A request and its processing steps may be stored in the Kubernetes audit log. The API server may be configured to store all or some of these requests, with varying degrees of details. This audit policy configuration may also specify where the audit logs are stored. Analysis tools may request to receive these logs through this hook.

Challenges of Auditing a Kubernetes Cluster

While the principles of audit logs collection and analysis naturally apply to the cloud, and specifically to data centers built on Kubernetes, in practice the scale, the dynamic nature and the implied context of such environments make analyzing audit logs difficult, time consuming and expensive.

The scale of the activities in the cluster means any analysis that relies solely on manual inspection of many thousands of daily log entries is impractical. A “quiet” cluster with no human-initiated actions and no major shifts in applicative activity, is still processing thousands of API calls per hour, generated by the internal Kubernetes mechanisms that ensure that the cluster is alive, its resources are utilized according to the specified deployments, and failures are automatically identified and recovered from. Even with log filtering tools, the auditor needs a lot of experience, intuition and time to be able to zoom in on a few interesting entries.

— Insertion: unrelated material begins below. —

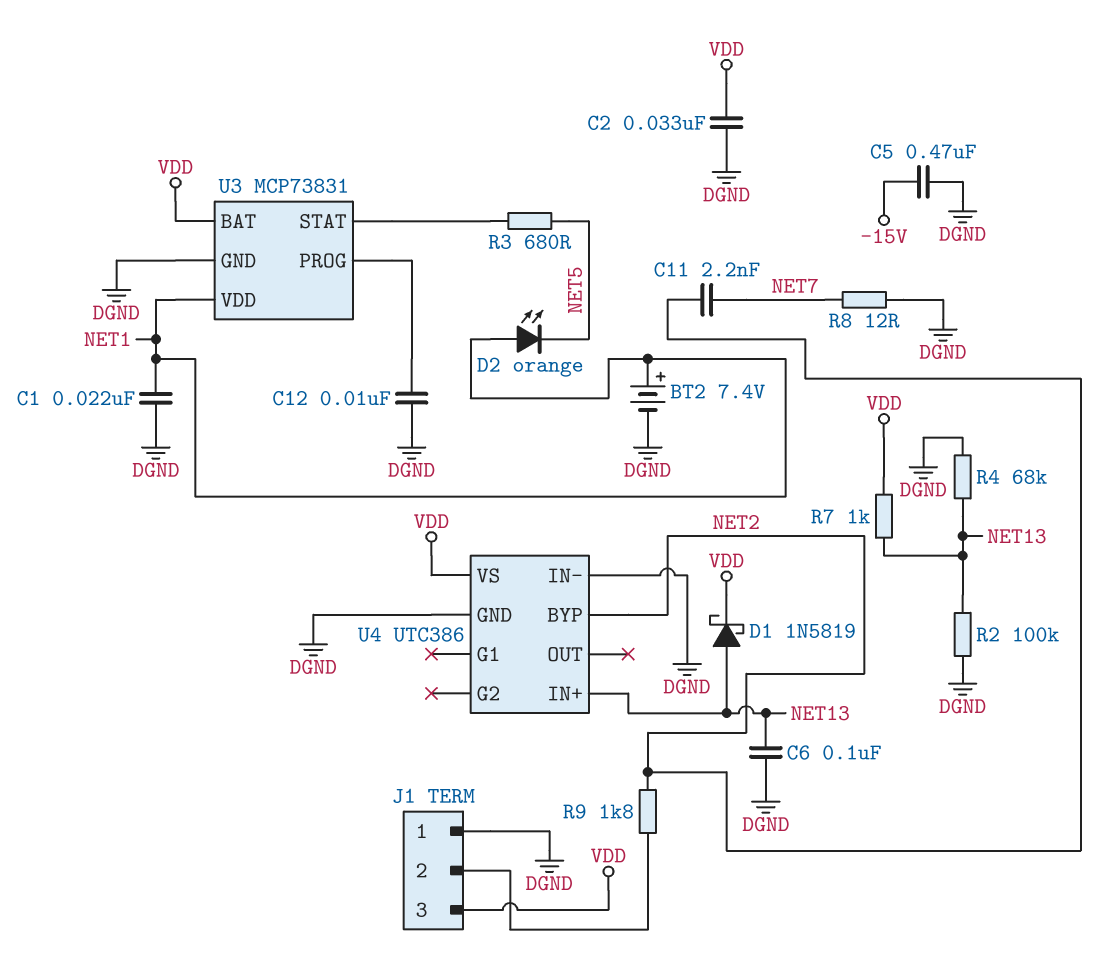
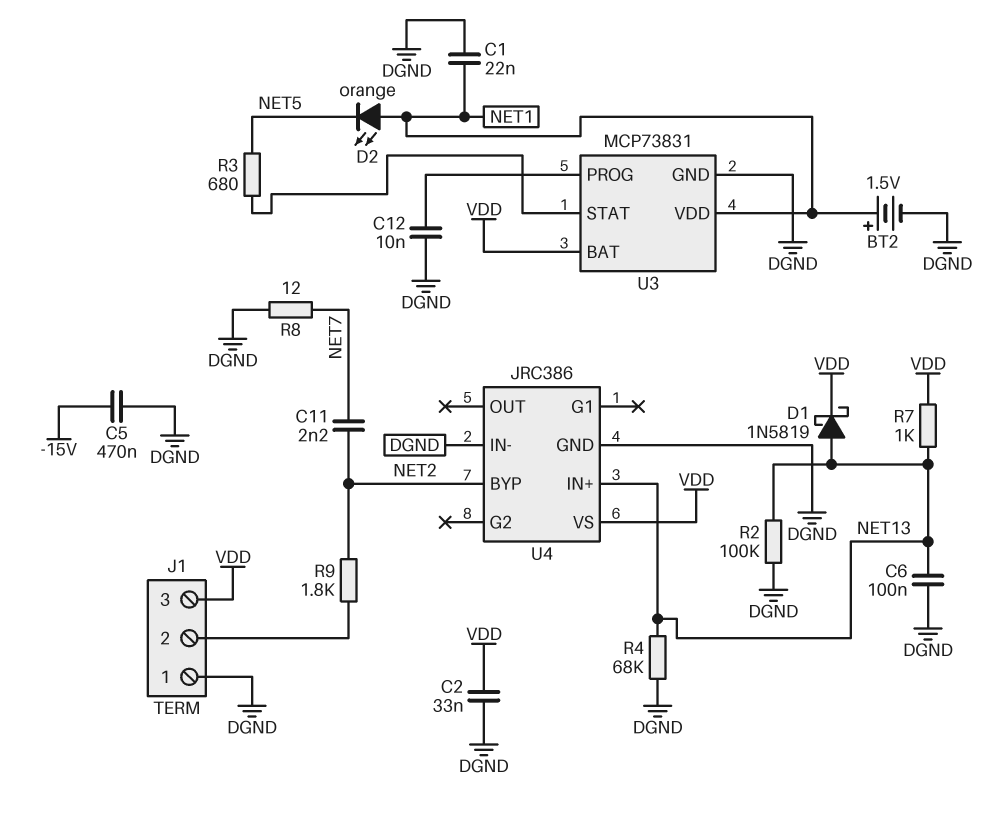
BT2: 7.4V (plus NET1, minus DGND) -> 1.5V (plus NET1, minus DGND)
U4: UTC386 -> JRC386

The dynamic nature of a system like a Kubernetes cluster means that workloads are being added, removed or modified at a fast pace. It’s not a matter of an auditor focusing on access to a few specific workloads containing a database – it’s a matter of identifying which workloads contain a sensitive database at each particular instant in the audited time period, which users and roles had legitimate reason to access each of these database-workloads at what times, and so on.

Furthermore, while finding some interesting results is just a matter of finding the specific entries in the log that are known in advance to correlate to undesirable activity, finding suspicious but previously unknown activity in the logs requires a different set of tools and skills, especially if this suspicious behavior can only be understood from a wider context over a prolonged period, and not just one or two related log entries. For example, it is rather simple to detect a user’s failure to authenticate himself to the system, as each login attempt shows up as a single log entry. However, identifying a potential theft of user credentials may only be detected if the auditor connects seemingly different entries into a whole pattern, for example access to the system using a specific user’s credentials from a previously unknown Internet address outside the organization, while the same user’s credentials are used concurrently to access the system from within the organization’s network.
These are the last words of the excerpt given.